La différence opérationnelle clé réside dans la façon dont la contrainte est appliquée. L'essai de traction applique une charge uniaxiale continuellement croissante jusqu'à la rupture, généralement en quelques minutes. Cela révèle comment des matériaux comme l'Inconel 718 se comportent sous une contrainte augmentant régulièrement. L'essai de fatigue applique des contraintes répétées et fluctuantes (traction-traction, traction-compression, ou flexion rotative) sur des milliers à des millions de cycles, ce qui peut prendre des jours ou des semaines. La rupture débute à des concentrateurs de contrainte microscopiques tels que des inclusions ou des défauts de surface, rendant la résistance à la fatigue particulièrement sensible à la qualité interne obtenue par des procédés comme le compression isostatique à chaud (CIC ou HIP).
Ces essais génèrent des ensembles de données complètement différents pour la conception technique. L'essai de traction produit des courbes contrainte-déformation avec des valeurs de propriétés définitives utilisées pour les calculs de conception structurelle et la sélection des matériaux. L'essai de fatigue génère des courbes S-N (Contrainte vs Nombre de cycles jusqu'à la rupture) qui définissent les limites d'endurance et permettent de prédire la durée de vie des composants dans des conditions de service cycliques. Pour les superalliages traités par métallurgie des poudres, l'essai de fatigue est particulièrement critique car il valide l'efficacité du procédé de fabrication à éliminer les ruptures initiées par des défauts.

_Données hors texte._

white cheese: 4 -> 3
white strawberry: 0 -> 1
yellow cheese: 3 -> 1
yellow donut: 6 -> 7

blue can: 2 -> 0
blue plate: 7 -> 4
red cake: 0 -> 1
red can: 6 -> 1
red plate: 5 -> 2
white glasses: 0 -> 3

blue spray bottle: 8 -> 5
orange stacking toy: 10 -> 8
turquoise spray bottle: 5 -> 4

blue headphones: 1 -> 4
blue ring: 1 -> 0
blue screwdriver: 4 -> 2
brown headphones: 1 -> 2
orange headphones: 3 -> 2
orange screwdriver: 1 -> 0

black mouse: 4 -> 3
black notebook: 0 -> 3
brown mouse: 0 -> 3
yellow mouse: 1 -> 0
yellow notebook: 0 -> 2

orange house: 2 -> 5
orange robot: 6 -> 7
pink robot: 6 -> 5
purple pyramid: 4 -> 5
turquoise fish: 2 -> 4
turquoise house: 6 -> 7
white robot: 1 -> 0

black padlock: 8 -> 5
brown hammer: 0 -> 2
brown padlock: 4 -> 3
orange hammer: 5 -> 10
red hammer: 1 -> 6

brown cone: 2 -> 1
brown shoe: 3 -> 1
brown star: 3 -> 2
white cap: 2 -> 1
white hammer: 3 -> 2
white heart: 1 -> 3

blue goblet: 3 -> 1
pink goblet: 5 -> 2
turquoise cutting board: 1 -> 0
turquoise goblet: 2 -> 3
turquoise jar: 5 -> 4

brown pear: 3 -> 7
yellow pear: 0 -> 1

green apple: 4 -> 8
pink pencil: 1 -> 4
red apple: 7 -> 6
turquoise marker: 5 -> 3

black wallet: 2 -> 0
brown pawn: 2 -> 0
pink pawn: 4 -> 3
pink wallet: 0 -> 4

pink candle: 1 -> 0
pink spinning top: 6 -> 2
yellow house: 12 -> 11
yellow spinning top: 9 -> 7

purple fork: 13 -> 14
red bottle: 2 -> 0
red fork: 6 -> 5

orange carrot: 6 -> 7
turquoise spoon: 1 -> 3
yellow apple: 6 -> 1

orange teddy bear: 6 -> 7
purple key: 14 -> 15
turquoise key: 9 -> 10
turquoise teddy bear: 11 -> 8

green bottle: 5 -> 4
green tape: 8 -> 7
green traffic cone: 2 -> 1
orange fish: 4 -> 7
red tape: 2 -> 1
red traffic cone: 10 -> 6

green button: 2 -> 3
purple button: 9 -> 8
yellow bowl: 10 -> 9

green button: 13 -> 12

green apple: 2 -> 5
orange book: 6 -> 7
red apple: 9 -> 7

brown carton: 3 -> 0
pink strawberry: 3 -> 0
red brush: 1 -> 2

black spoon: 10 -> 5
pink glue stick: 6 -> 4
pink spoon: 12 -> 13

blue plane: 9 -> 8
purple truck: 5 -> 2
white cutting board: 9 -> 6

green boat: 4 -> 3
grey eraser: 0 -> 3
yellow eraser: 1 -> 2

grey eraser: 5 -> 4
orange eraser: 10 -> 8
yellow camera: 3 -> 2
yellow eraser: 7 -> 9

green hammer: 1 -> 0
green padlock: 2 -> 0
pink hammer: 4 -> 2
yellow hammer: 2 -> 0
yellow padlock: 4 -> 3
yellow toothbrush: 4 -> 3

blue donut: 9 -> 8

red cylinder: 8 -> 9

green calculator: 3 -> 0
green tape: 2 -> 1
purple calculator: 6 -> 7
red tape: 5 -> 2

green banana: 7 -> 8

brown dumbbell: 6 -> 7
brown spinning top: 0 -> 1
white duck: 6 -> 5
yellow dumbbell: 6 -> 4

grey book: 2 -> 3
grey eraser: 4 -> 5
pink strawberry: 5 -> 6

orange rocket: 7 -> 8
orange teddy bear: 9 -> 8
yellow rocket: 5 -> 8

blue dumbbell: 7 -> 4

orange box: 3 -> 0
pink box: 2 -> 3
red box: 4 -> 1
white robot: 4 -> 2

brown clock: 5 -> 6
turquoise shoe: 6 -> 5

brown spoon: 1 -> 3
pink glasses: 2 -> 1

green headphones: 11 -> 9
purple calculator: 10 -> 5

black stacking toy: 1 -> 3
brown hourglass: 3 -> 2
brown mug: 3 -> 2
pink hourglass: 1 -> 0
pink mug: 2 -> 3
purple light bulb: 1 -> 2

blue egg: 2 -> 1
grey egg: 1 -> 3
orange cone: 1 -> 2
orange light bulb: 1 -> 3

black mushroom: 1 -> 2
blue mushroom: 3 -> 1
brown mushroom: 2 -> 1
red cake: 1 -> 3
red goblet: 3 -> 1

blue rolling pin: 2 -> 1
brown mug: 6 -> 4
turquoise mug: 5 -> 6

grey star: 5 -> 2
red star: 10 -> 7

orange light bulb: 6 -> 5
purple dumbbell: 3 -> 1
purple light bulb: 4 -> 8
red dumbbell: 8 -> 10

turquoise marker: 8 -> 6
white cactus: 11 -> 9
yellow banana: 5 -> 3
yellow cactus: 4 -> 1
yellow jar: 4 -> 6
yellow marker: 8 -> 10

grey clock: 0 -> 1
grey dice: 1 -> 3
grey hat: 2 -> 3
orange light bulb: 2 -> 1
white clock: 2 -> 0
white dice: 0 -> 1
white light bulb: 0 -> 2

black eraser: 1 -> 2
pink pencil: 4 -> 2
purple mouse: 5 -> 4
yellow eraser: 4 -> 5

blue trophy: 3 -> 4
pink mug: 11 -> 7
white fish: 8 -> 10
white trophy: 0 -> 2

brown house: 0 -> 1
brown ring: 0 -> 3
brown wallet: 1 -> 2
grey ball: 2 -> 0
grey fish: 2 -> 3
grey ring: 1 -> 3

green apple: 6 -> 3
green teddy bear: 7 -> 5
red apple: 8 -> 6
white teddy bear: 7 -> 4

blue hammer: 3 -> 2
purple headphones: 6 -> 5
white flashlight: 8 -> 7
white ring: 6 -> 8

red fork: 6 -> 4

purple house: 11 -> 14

Bien qu'ils servent des objectifs différents, les deux essais sont complémentaires et essentiels pour les essais et analyses des matériaux. Les propriétés en traction déterminent les charges statiques maximales admissibles, tandis que les données de fatigue régissent la durabilité sous cyclage opérationnel. Un composant en superalliage doit passer les deux régimes d'essai pour être certifié pour des applications à haute contrainte dans la production d'énergie et d'autres industries critiques. La combinaison garantit à la fois l'intégrité structurelle immédiate et la fiabilité à long terme.